Trinta anos de ausência e fui visitar "Dona" Concebida. Acompanhado por Nilson e Ernande, encontrei a minha amiga quase cega, numa casinha lá p´ras bandas do Camoxinga. Desmanchou-se em risos quando lhe falei de mim e dos amigos com quem estava. Nenhuma queixa, nenhuma amargura. Apenas, num certo momento, ainda me disse:

– Tudo bem, meu filho. Apenas estou perdendo a visão. Também... com a idade que tenho não "havera" de ser diferente. Deus põe e Deus tira. O que os meninos vieram fazer aqui?

Refleti e lhe falei:

– Talvez a senhora esteja esquecida de que um dia eu e alguns amigos (liderados pelo Celso Nepomucen ) andamos lhe roubando duas galinhas, quando a senhora morava lá no "Lajedo Grande.

A minha amiga riu:

– Ora, menino! Que conversa mais tola. Eu nem me lembro mais disso.

Insisti em que ela deveria se lembrar. Tanto que, dizia não mais se lembrar. Isso a fez ficar em silêncio. Depois lhe disse que as tais galinhas haviam servido para um "pic-nic" que havíamos feito num certo final de semana, no qual Zé Lemos havia perdido o ponto de cozimento do arroz fazendo-o virar papa. Coisa que quase lhe valeu umas "piabadas" de todos nós.

"Dona" Concebida relutou em se deixar fotografar. O seu olhar revelava certa tristeza e me fixava com avidez. Os cabelos enbranquecidos contrastavam com a escuridão da sua pele, agora enrugada. Mas alguma coisa muito linda havia pousado na sua fisionomia, plena de candura. Depois, lhe sobreveio certa impaciência. A catarata (vi de perto) embranquecera os seus olhos diminuindo-lhes a transparência.
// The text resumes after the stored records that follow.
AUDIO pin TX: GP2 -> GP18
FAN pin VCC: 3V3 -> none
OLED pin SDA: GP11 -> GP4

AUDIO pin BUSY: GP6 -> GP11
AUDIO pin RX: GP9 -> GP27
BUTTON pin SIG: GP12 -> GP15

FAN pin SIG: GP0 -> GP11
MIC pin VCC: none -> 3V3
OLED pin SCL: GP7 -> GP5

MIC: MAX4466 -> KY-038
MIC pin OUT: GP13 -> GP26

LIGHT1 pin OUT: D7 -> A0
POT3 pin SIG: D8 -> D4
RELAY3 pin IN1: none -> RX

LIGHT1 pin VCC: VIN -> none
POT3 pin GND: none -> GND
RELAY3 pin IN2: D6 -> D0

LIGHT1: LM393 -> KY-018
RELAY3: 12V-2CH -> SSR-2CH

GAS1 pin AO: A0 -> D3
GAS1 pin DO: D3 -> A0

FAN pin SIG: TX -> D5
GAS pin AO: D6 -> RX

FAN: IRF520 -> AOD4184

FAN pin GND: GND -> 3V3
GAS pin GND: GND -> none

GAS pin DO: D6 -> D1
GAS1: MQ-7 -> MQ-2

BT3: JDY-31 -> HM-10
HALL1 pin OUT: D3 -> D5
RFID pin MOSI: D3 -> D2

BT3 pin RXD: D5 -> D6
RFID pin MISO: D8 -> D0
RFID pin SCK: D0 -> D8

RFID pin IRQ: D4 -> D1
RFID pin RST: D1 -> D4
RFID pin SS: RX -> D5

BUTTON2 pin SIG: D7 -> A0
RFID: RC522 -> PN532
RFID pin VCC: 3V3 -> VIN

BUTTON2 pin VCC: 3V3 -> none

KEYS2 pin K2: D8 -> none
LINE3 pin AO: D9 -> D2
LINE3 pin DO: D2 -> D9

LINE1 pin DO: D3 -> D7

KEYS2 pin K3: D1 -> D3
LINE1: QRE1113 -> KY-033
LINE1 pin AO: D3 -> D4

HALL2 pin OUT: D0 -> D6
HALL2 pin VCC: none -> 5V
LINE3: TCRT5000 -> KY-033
Um cálculo com juros e correções me fez ver, melancolicamente, que num país inflacionário como o nosso eu não poderia pagar a conta. Contentei-me em lhe dar certa quantia (considerada razoável e complementada por uma das minhas filhas) como recompensa.

Ela riu e me disse:

– Como pagamento não aceito.

Optei por tornar aquilo uma lembrança e ela aceitou. Despedimo-nos, entre risos. Do Rio de Janeiro enviei as fotografias para que o meu amigo Juca Silva os colocasse numa moldura e presenteasse a minha velha amiga, que morreu pouco depois.